For a while it looked as though Nethercott would be the long-term successor to the ageing Gary Mabbutt, but by 1998 he had fallen out of favour in the first team and was transferred to Millwall. He helped them win the Division Two title in 2001 and reach their first-ever FA Cup final in 2004, but he was loaned out to Wycombe Wanderers for the latter part of the cup final season meaning he missed out on the final itself.

After the FA Cup final defeat, he signed for Wycombe Wanderers (where he scored once against Chesterfield), and later dropped into non-League football with Woking, Heybridge Swifts and Wivenhoe Town. He took a player/assistant manager role at Welling United in 2007, but when his managerial colleague Neil Smith was sacked, returned to Wivenhoe for a second spell.

==Managerial career==
In September 2008, he was promoted from his position of Assistant Manager at Maldon Town to Caretaker Manager following the sacking of Russell Tanner, and has overseen an upturn in the club's fortunes managing three wins from his first four games in charge.

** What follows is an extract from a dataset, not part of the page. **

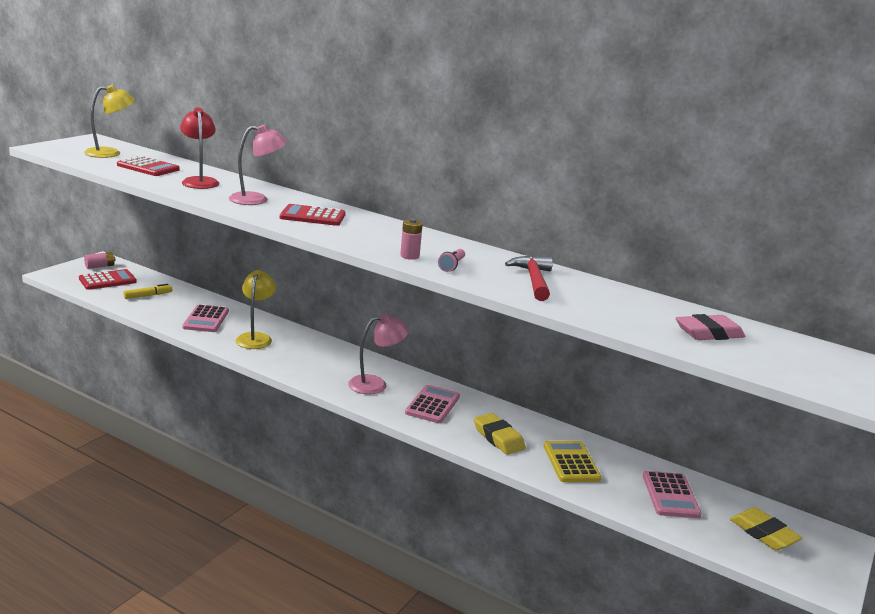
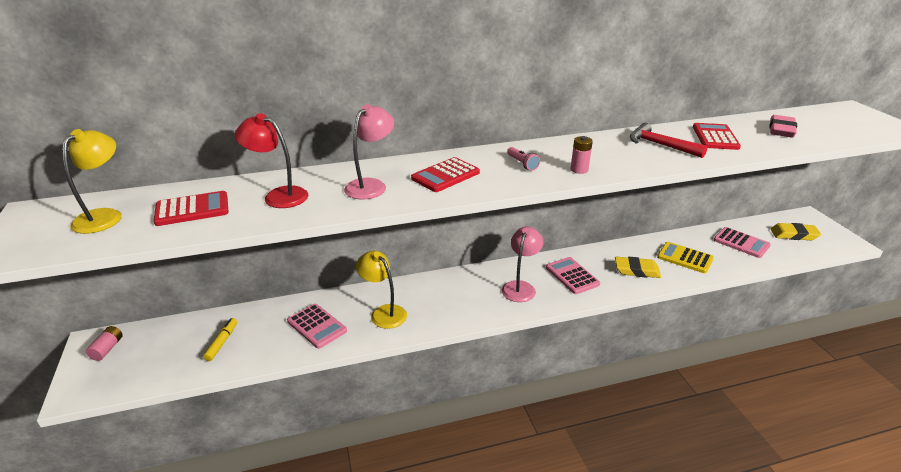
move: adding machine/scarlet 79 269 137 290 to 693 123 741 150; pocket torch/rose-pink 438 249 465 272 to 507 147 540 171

In June 2011, Nethercott was appointed first team manager at Ware and in July 2011 signed for the club as a player. He resigned a year and two days later, on 7 June 2012. In May 2020 he was appointed manager of Heybridge Swifts. In October 2021 he was appointed joint manager of Coggeshall Town alongside Karl Duguid. He left the club in May 2022.